EXERCISE REQUIREMENTS:
Copy out exactly, and only, the lines from the one containing "line: (666, 973) -> (554, 810), removed" through the end of the entries. No pictures.

MATERIAL SUPPLIED:
■ ■ ■
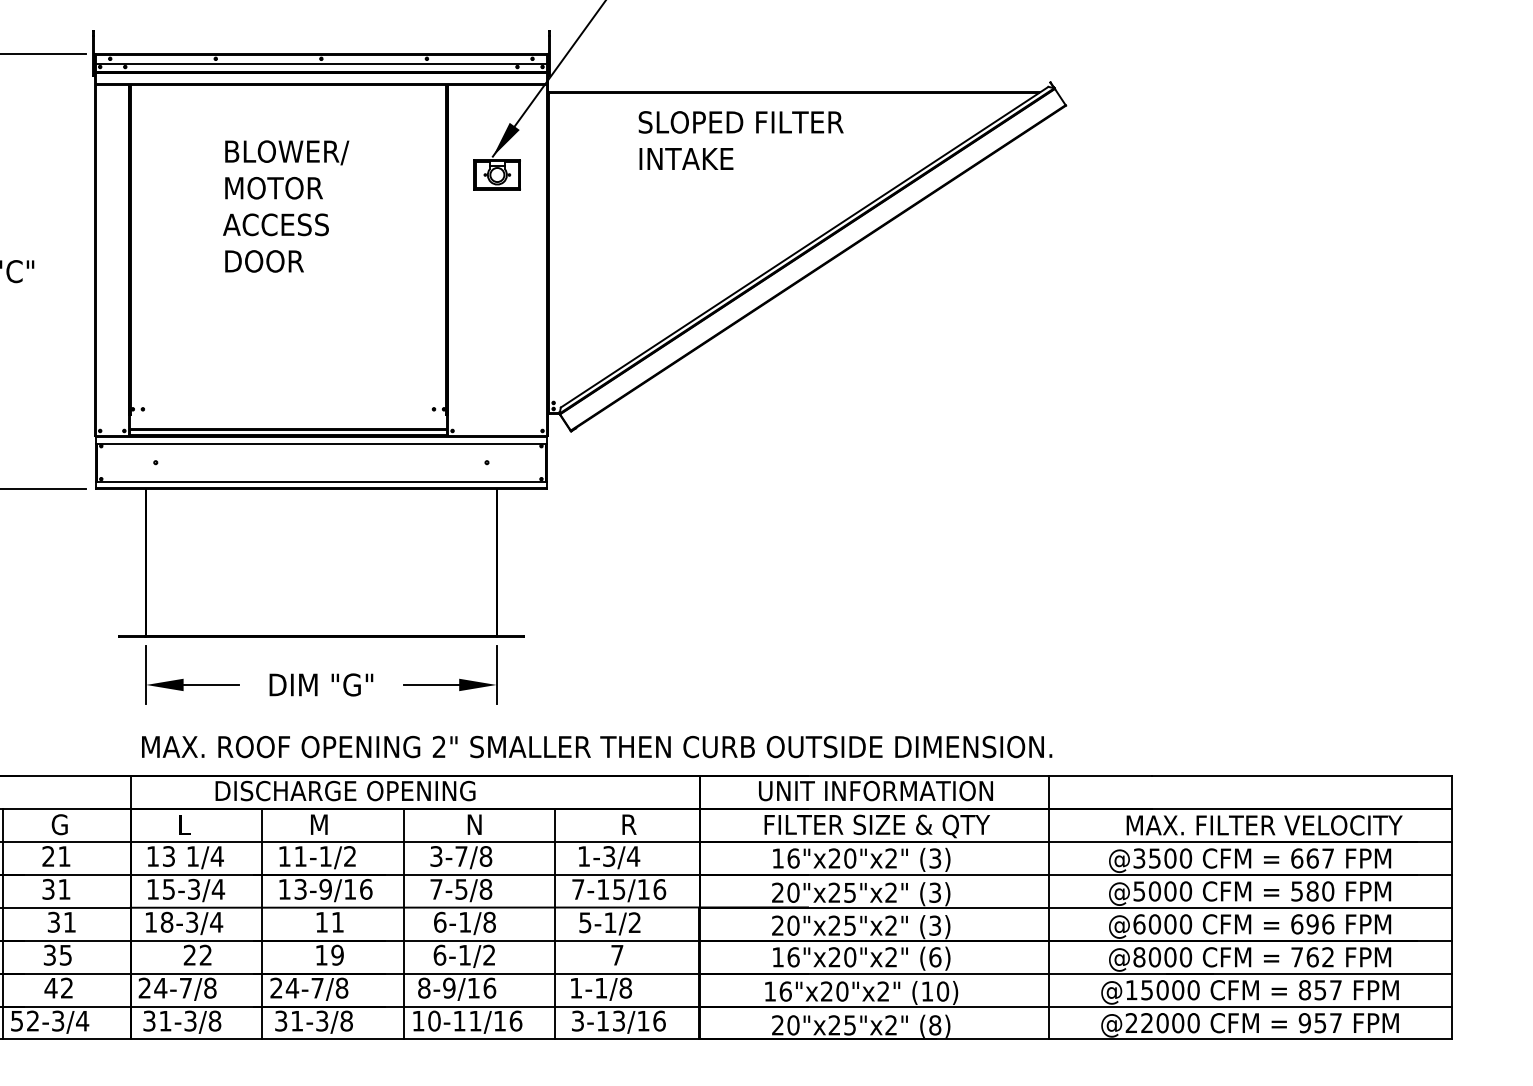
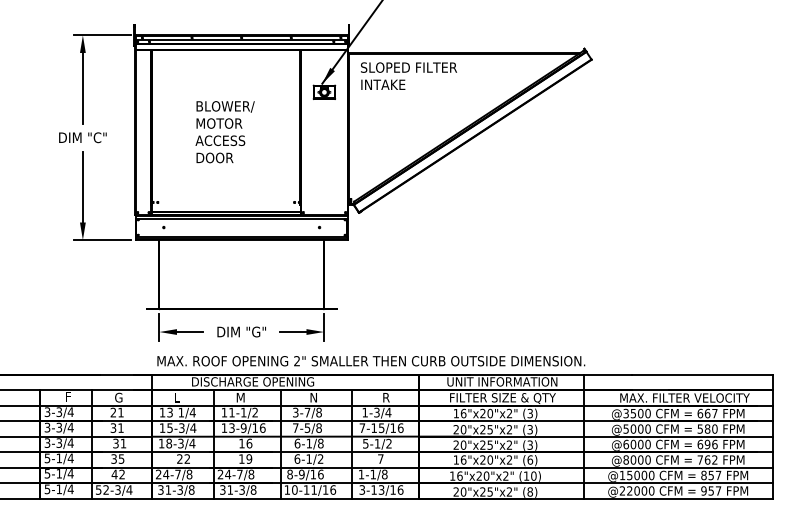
text: (740, 139) -> (408, 75), moved
text: (284, 207) -> (224, 132), moved
text: (337, 922) -> (249, 443), 11 -> 16

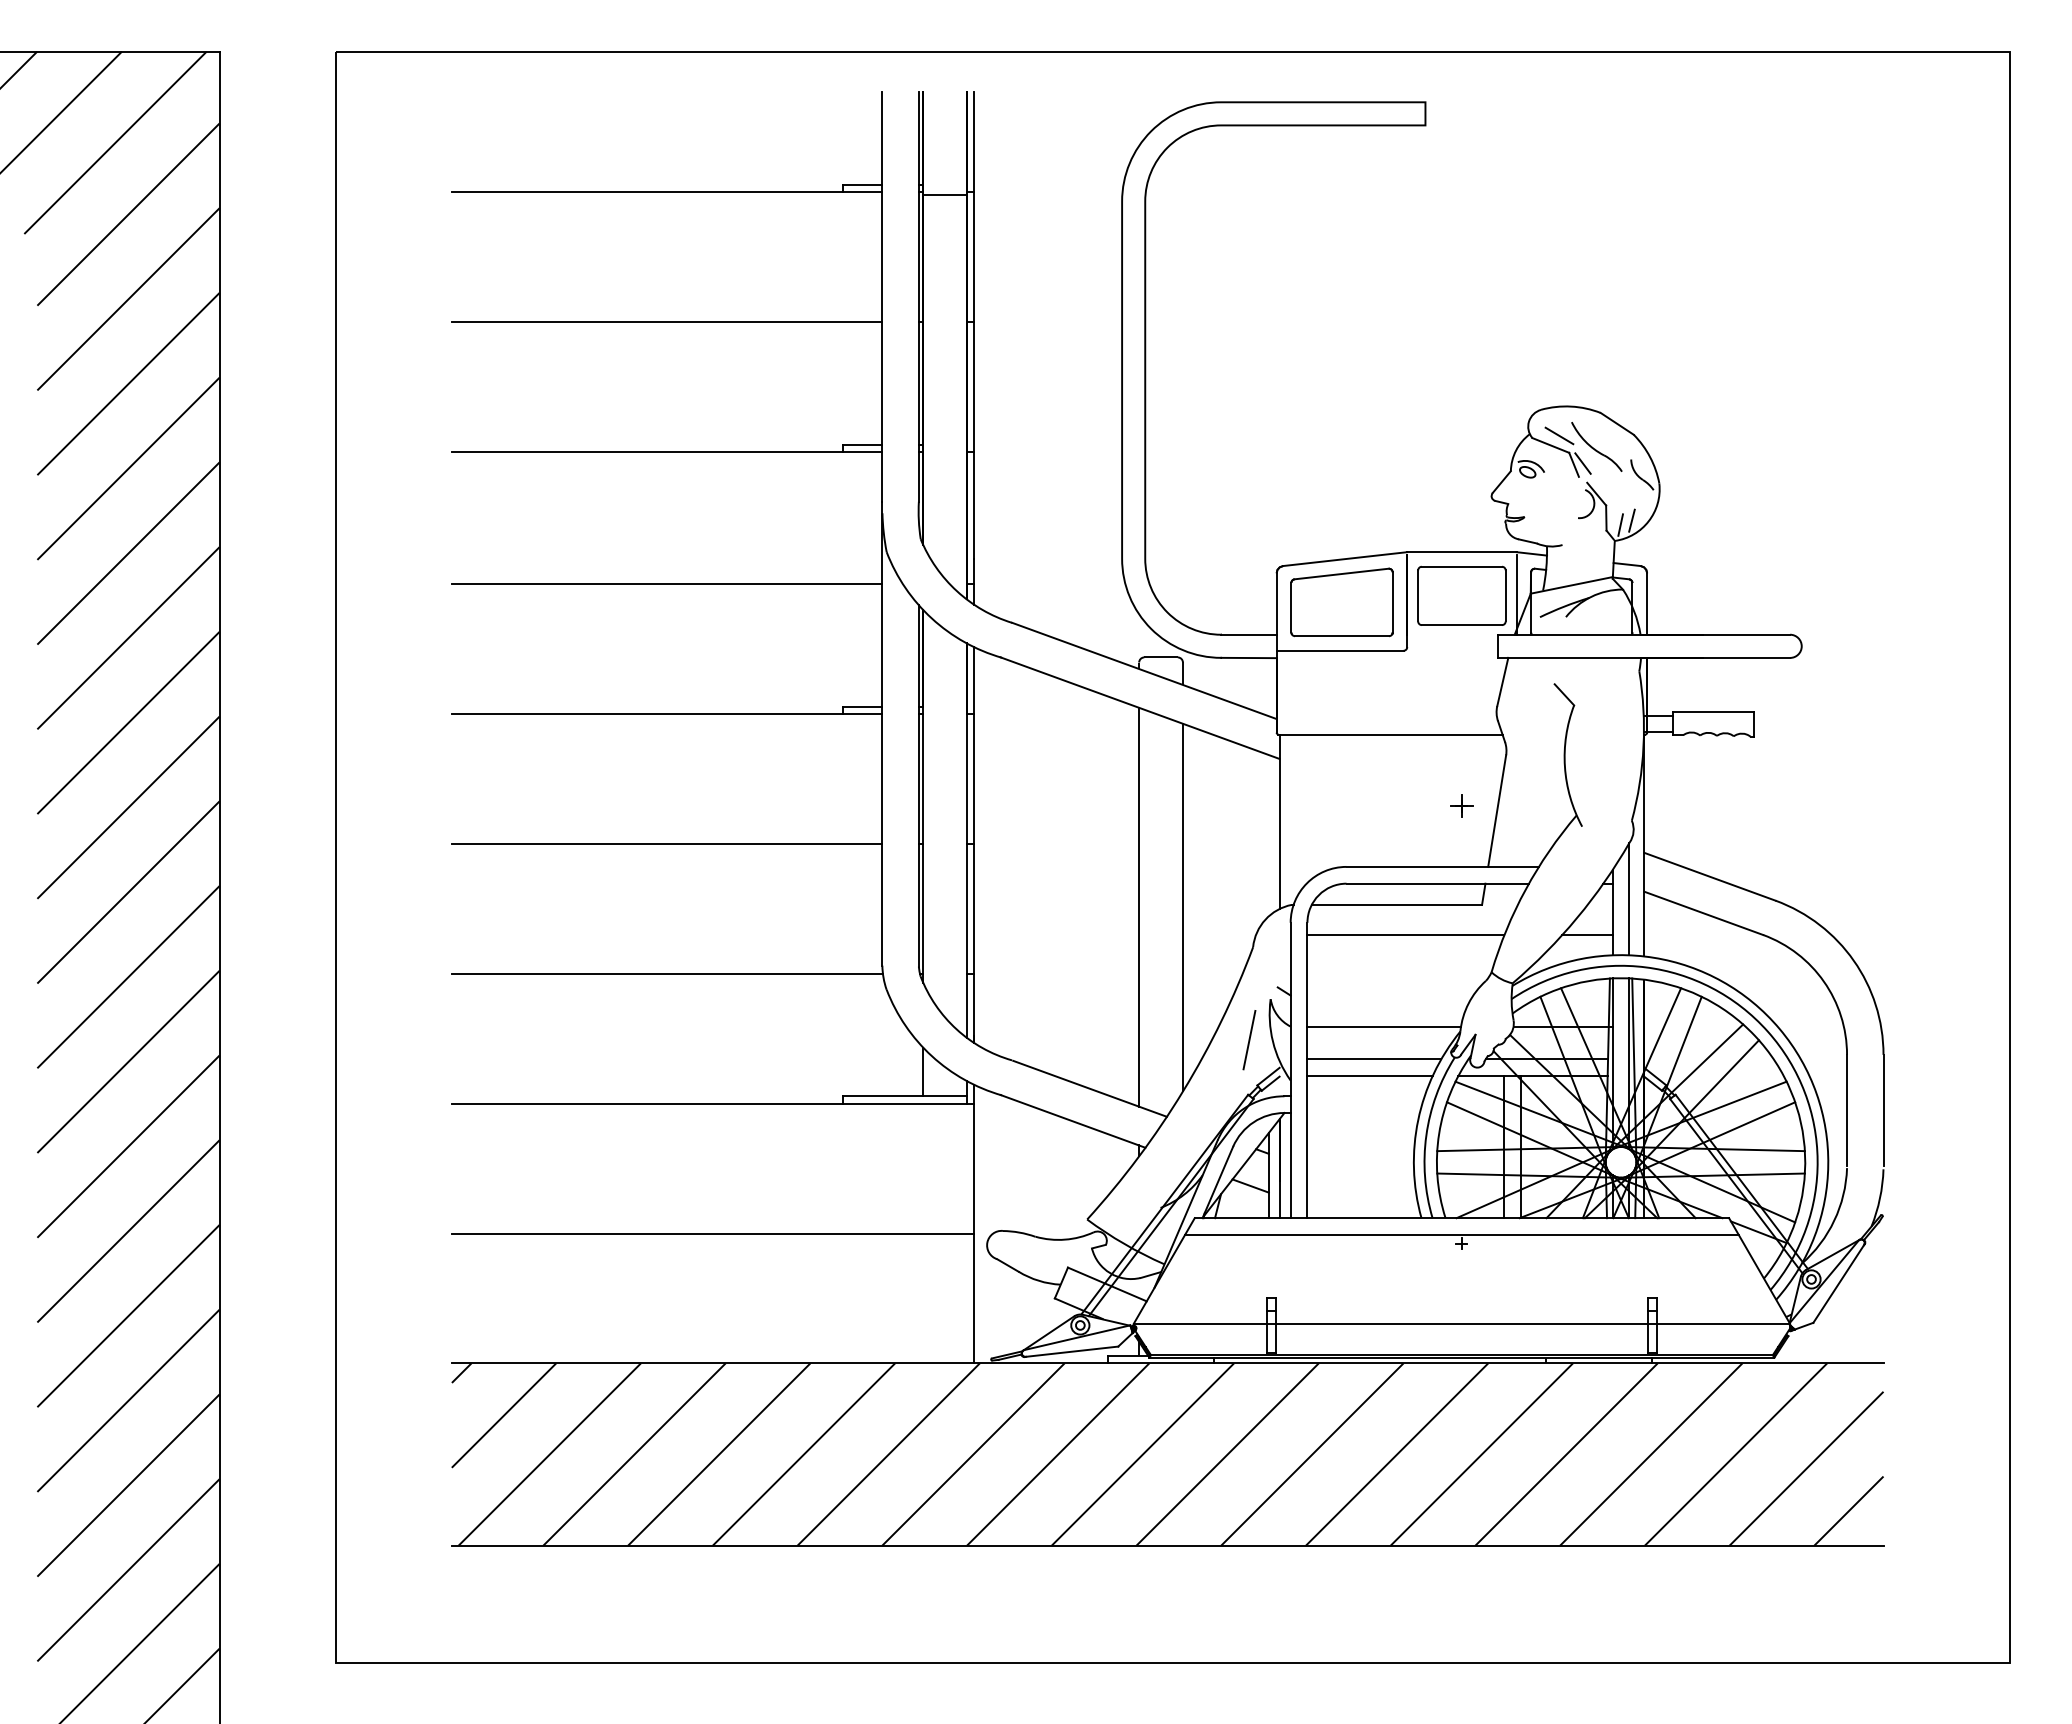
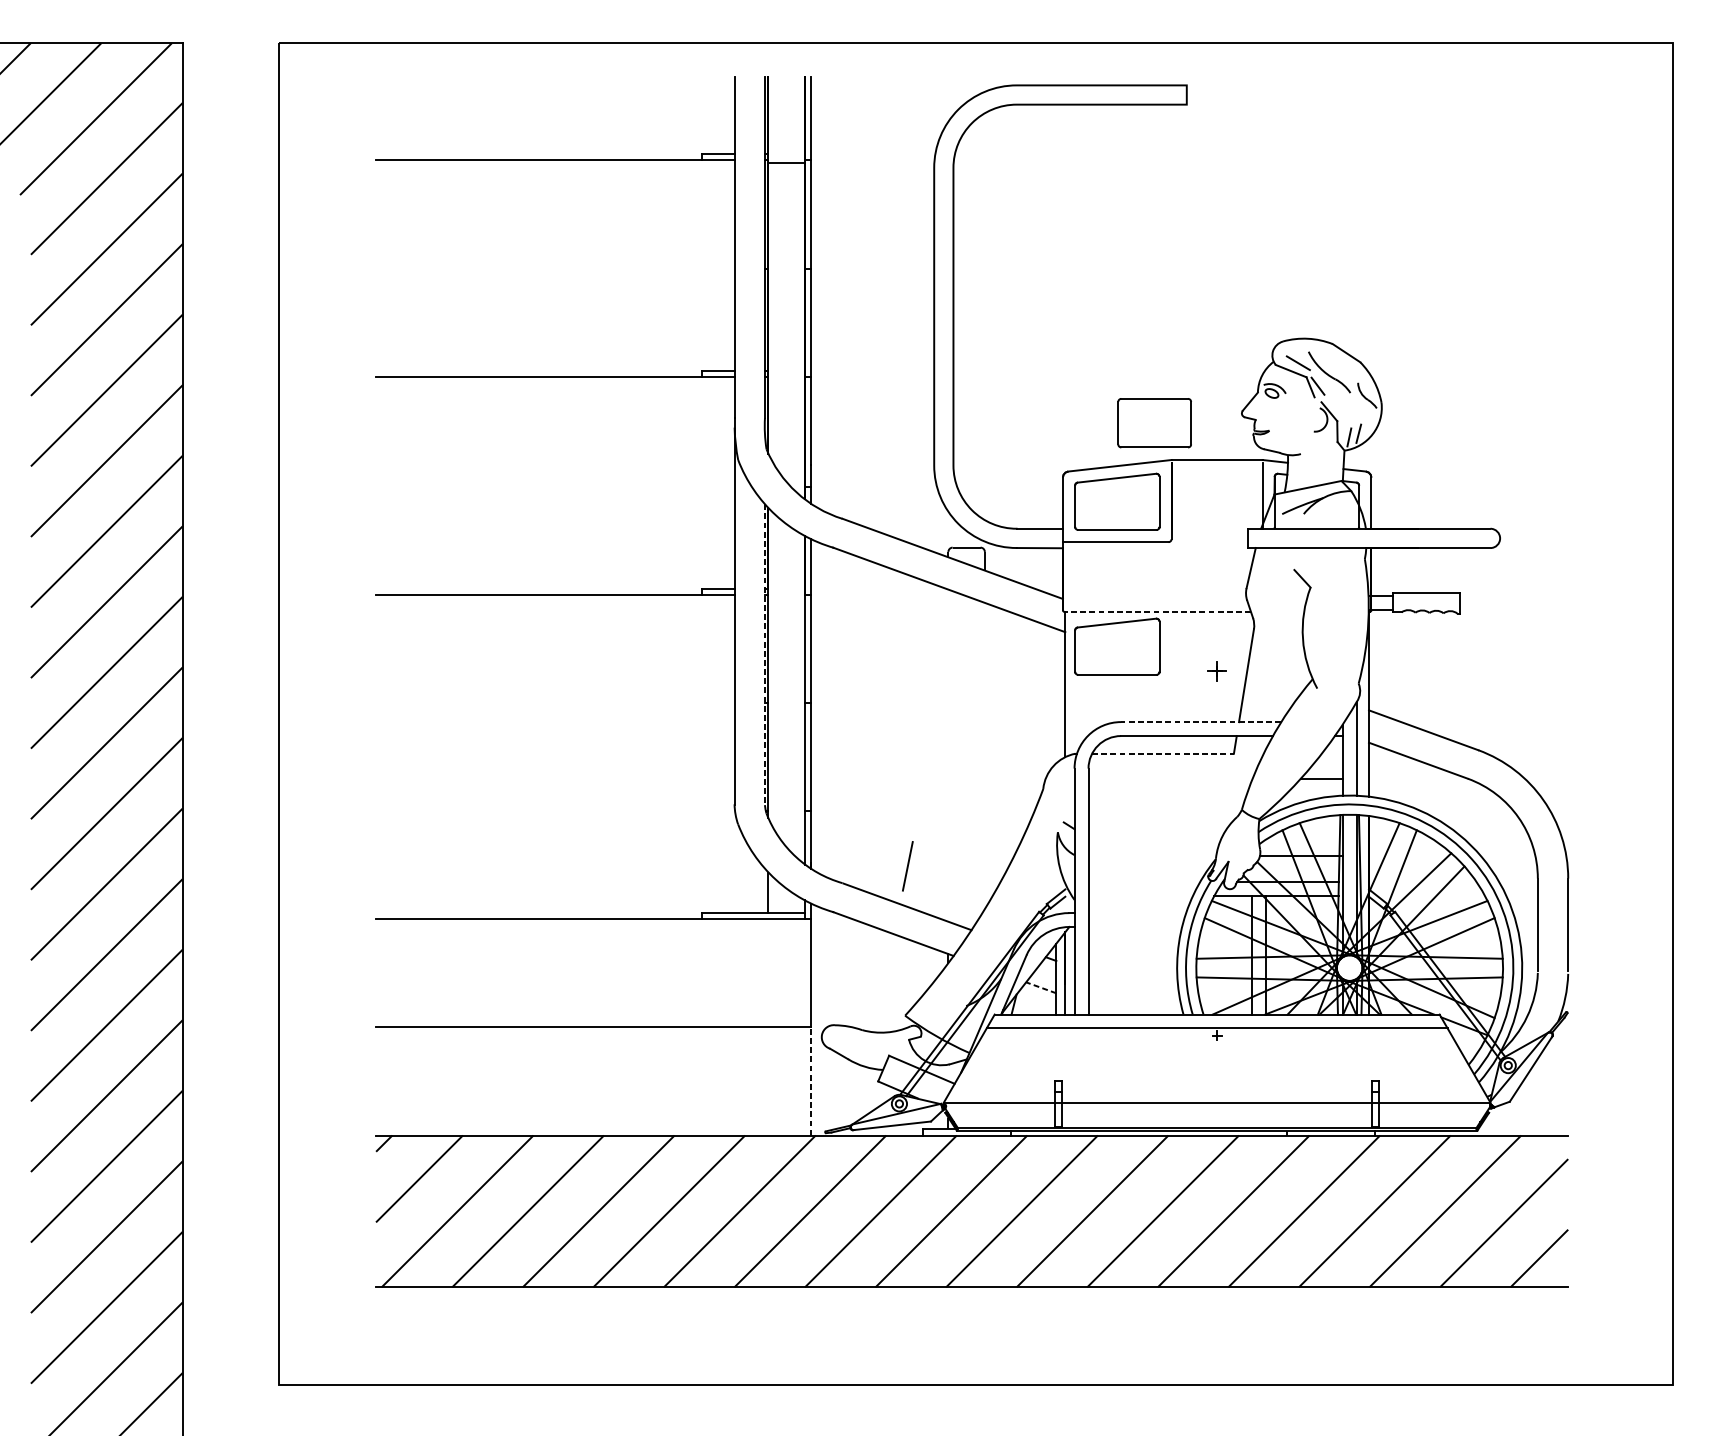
line: (666, 322) -> (554, 268), removed
line: (666, 584) -> (554, 486), removed
part: (1461, 595) -> (1154, 422), moved
line: (1390, 734) -> (1157, 611), solid -> dashed
part: (1341, 776) -> (1116, 646), added
line: (918, 785) -> (764, 654), solid -> dashed
line: (666, 844) -> (554, 703), removed
line: (1442, 866) -> (1200, 721), solid -> dashed
line: (1397, 904) -> (1163, 753), solid -> dashed
line: (1139, 906) -> (948, 755), removed
line: (1182, 907) -> (984, 755), removed
line: (1405, 935) -> (1170, 779), removed
line: (666, 973) -> (554, 810), removed
line: (1383, 1027) -> (1151, 855), removed
line: (1249, 1040) -> (907, 866), moved
line: (1374, 1059) -> (1144, 882), removed
line: (1369, 1076) -> (1140, 896), removed
line: (1250, 1185) -> (1041, 987), solid -> dashed
line: (974, 1298) -> (811, 1081), solid -> dashed

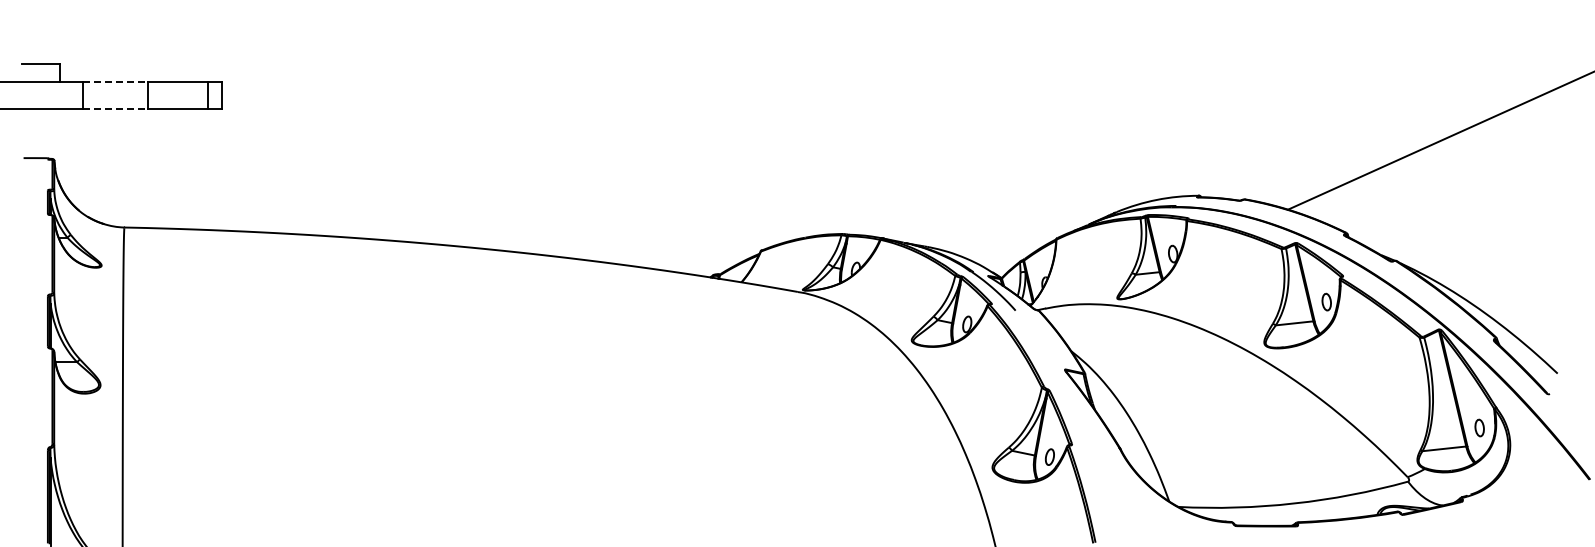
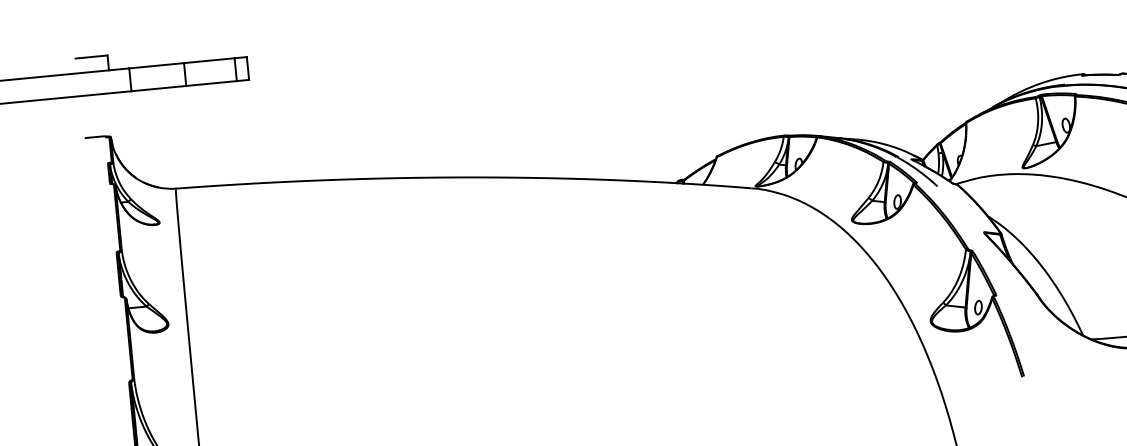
line: (116, 81) -> (157, 65), dashed -> solid
line: (116, 108) -> (159, 88), dashed -> solid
■ ■ ■
COMPLETED EXERCISE:
line: (666, 973) -> (554, 810), removed
line: (1383, 1027) -> (1151, 855), removed
line: (1249, 1040) -> (907, 866), moved
line: (1374, 1059) -> (1144, 882), removed
line: (1369, 1076) -> (1140, 896), removed
line: (1250, 1185) -> (1041, 987), solid -> dashed
line: (974, 1298) -> (811, 1081), solid -> dashed

line: (116, 81) -> (157, 65), dashed -> solid
line: (116, 108) -> (159, 88), dashed -> solid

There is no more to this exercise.